Nominatim/nominatim/tokenizer/icu_rule_loader.py

"""
Helper class to create ICU rules from a configuration file.
"""
import io
import json
import logging
import itertools
import re

from icu import Transliterator

from nominatim.config import flatten_config_list
from nominatim.db.properties import set_property, get_property
from nominatim.errors import UsageError
from nominatim.tokenizer.icu_name_processor import ICUNameProcessor
from nominatim.tokenizer.place_sanitizer import PlaceSanitizer
import nominatim.tokenizer.icu_variants as variants

LOG = logging.getLogger()

DBCFG_IMPORT_NORM_RULES = "tokenizer_import_normalisation"
DBCFG_IMPORT_TRANS_RULES = "tokenizer_import_transliteration"
DBCFG_IMPORT_ANALYSIS_RULES = "tokenizer_import_analysis_rules"


class VariantRule:
    """ Saves a single variant expansion.

        An expansion consists of the normalized replacement term and
        a dicitonary of properties that describe when the expansion applies.
    """

    def __init__(self, replacement, properties):
        self.replacement = replacement
        self.properties = properties or {}


class ICURuleLoader:
    """ Compiler for ICU rules from a tokenizer configuration file.
    """

    def __init__(self, config):
        rules = config.load_sub_configuration('icu_tokenizer.yaml',
                                              config='TOKENIZER_CONFIG')

        self.normalization_rules = self._cfg_to_icu_rules(rules, 'normalization')
        self.transliteration_rules = self._cfg_to_icu_rules(rules, 'transliteration')
        self.analysis_rules = self._get_section(rules, 'token-analysis')
        self._setup_analysis()

        # Load optional sanitizer rule set.
        self.sanitizer_rules = rules.get('sanitizers', [])
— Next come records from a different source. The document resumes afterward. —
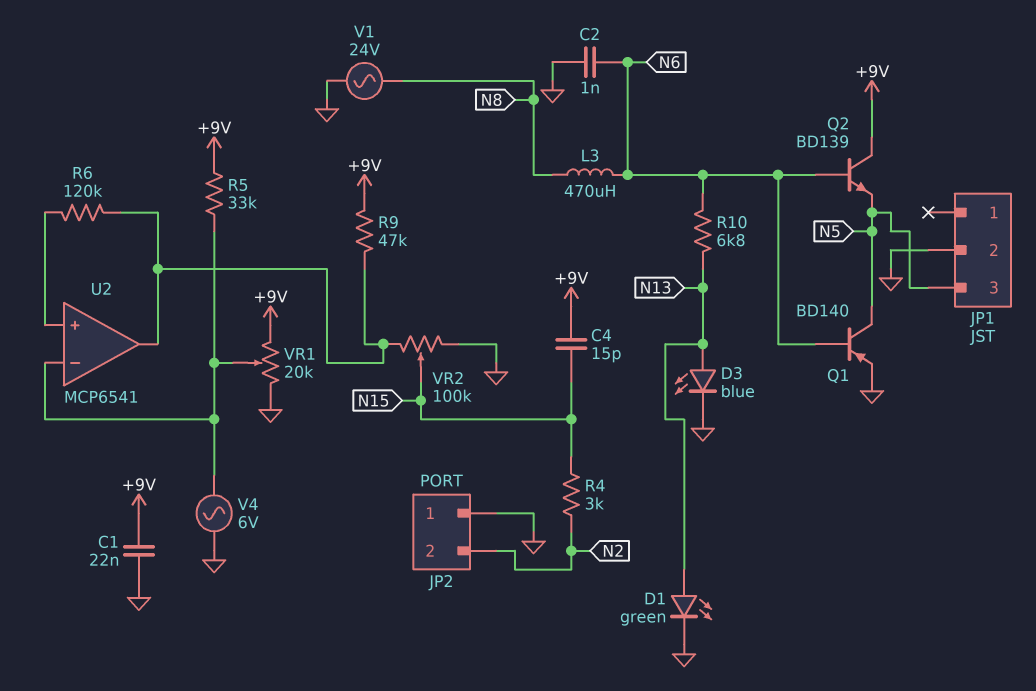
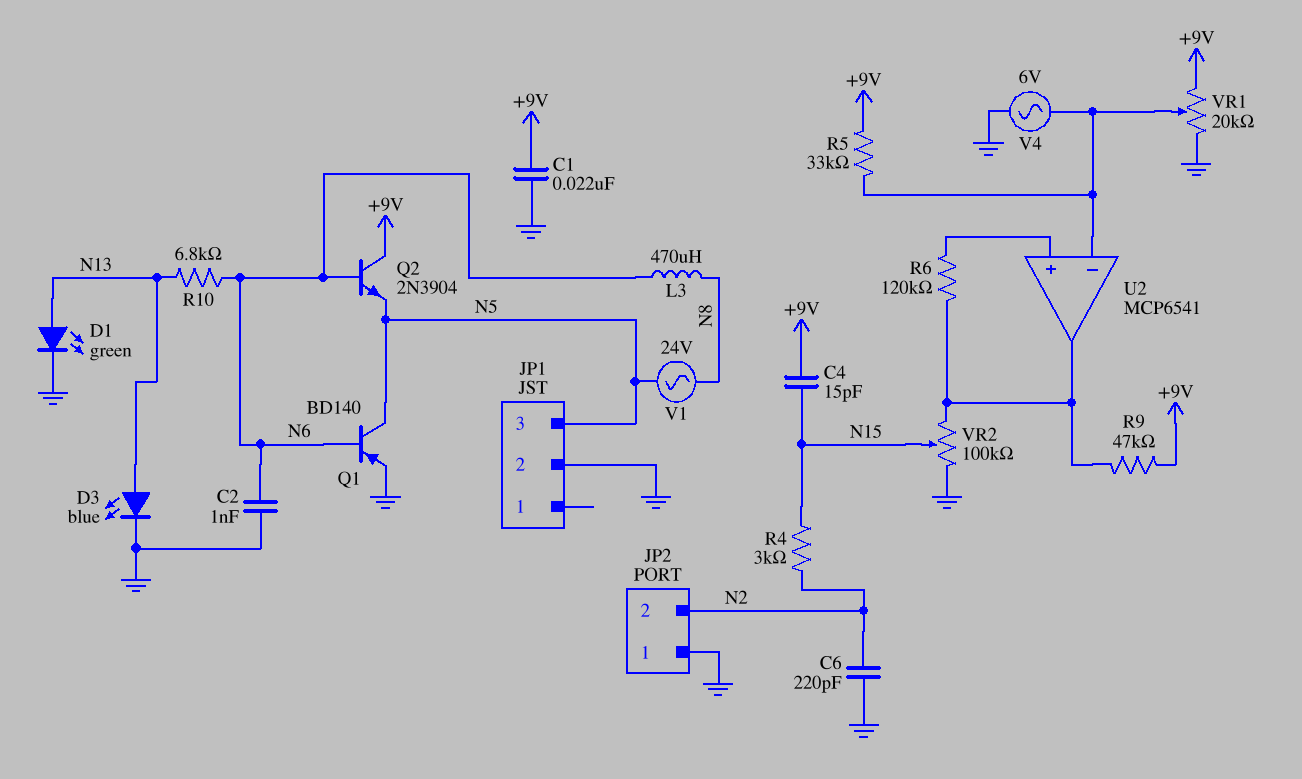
C6: none -> 220pF (GND, N2)
Q2: NPN BD139 (B N6, C +9V, E N5) -> NPN 2N3904 (B N6, C +9V, E N5)
V1: AC 24V (GND, N8) -> AC 24V (N5, N8)

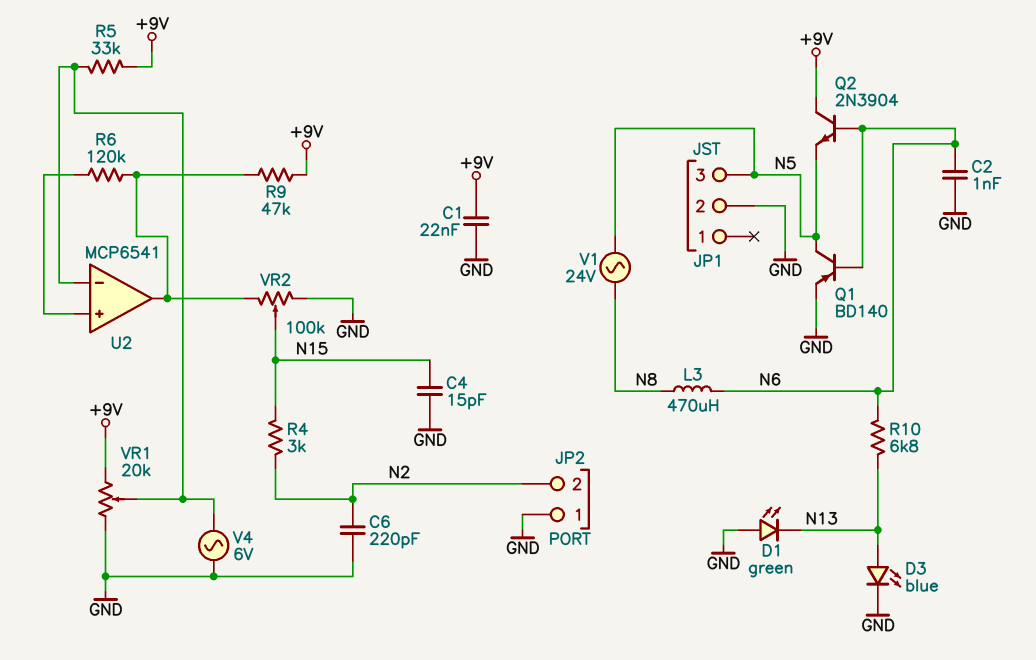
C4: 15pF (+9V, N15) -> 15pF (GND, N15)
D1: LED green (A N13, K GND) -> LED green (A GND, K N13)

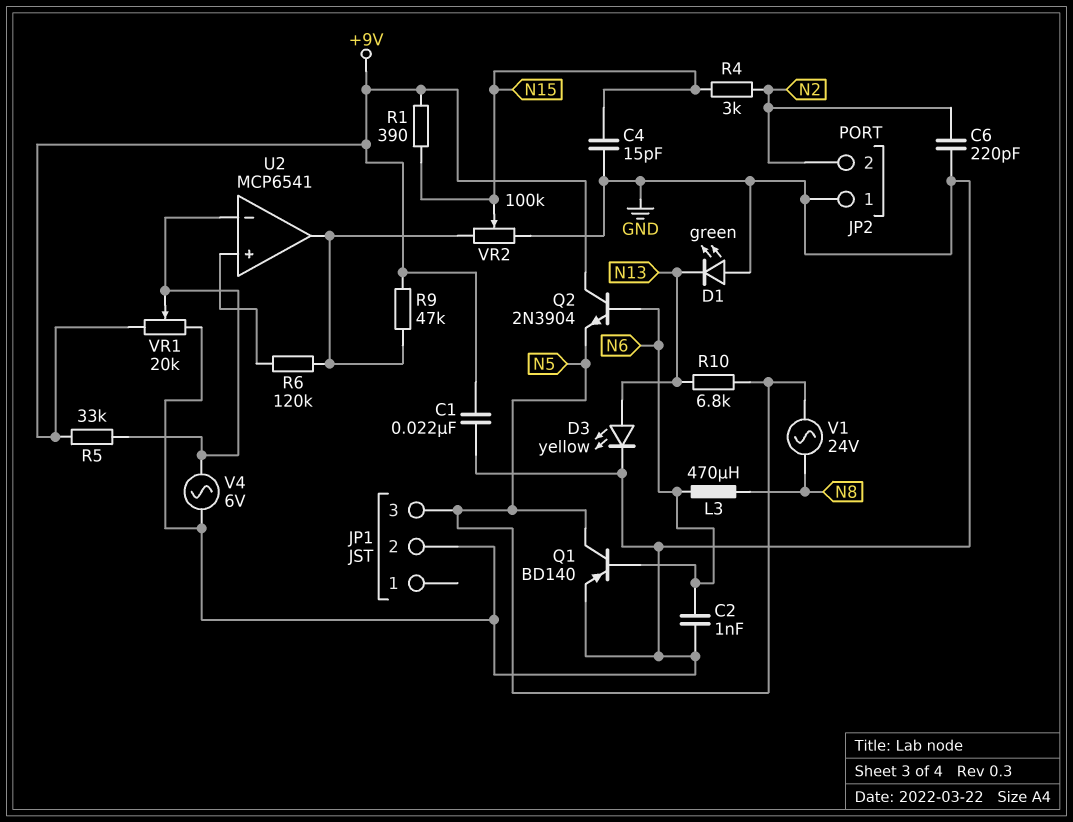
D3: LED blue (A N13, K GND) -> LED yellow (A N13, K GND)
R1: none -> 390 (+9V, N15)
R10: 6.8k (N6, N13) -> 6.8k (N5, N13)

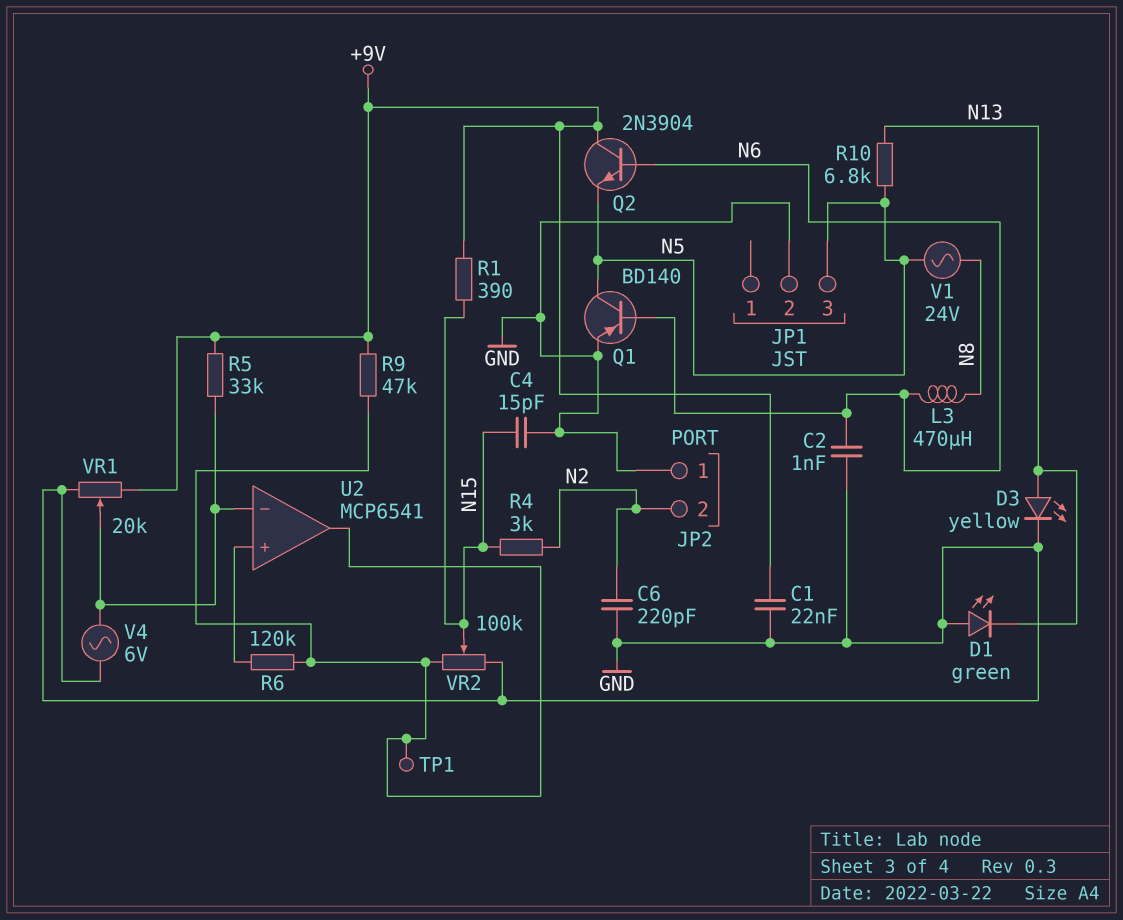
TP1: none -> test point (U2/out)

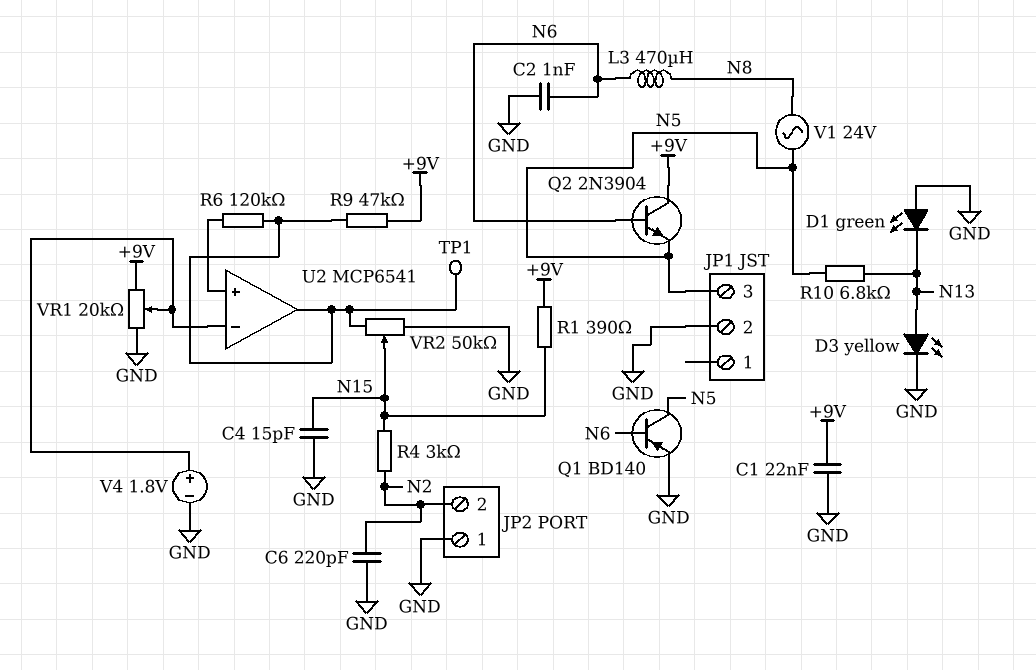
R5: 33k (+9V, U2/in-) -> none
V4: AC 6V (GND, U2/in-) -> 1.8V (plus U2/in-, minus GND)
VR2: 100k (GND, U2/out, wiper N15) -> 50k (GND, U2/out, wiper N15)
    def load_config_from_db(self, conn):
        """ Get previously saved parts of the configuration from the
            database.
        """
        self.normalization_rules = get_property(conn, DBCFG_IMPORT_NORM_RULES)
        self.transliteration_rules = get_property(conn, DBCFG_IMPORT_TRANS_RULES)
        self.analysis_rules = json.loads(get_property(conn, DBCFG_IMPORT_ANALYSIS_RULES))
        self._setup_analysis()


    def save_config_to_db(self, conn):
        """ Save the part of the configuration that cannot be changed into
            the database.
        """
        set_property(conn, DBCFG_IMPORT_NORM_RULES, self.normalization_rules)
        set_property(conn, DBCFG_IMPORT_TRANS_RULES, self.transliteration_rules)
        set_property(conn, DBCFG_IMPORT_ANALYSIS_RULES, json.dumps(self.analysis_rules))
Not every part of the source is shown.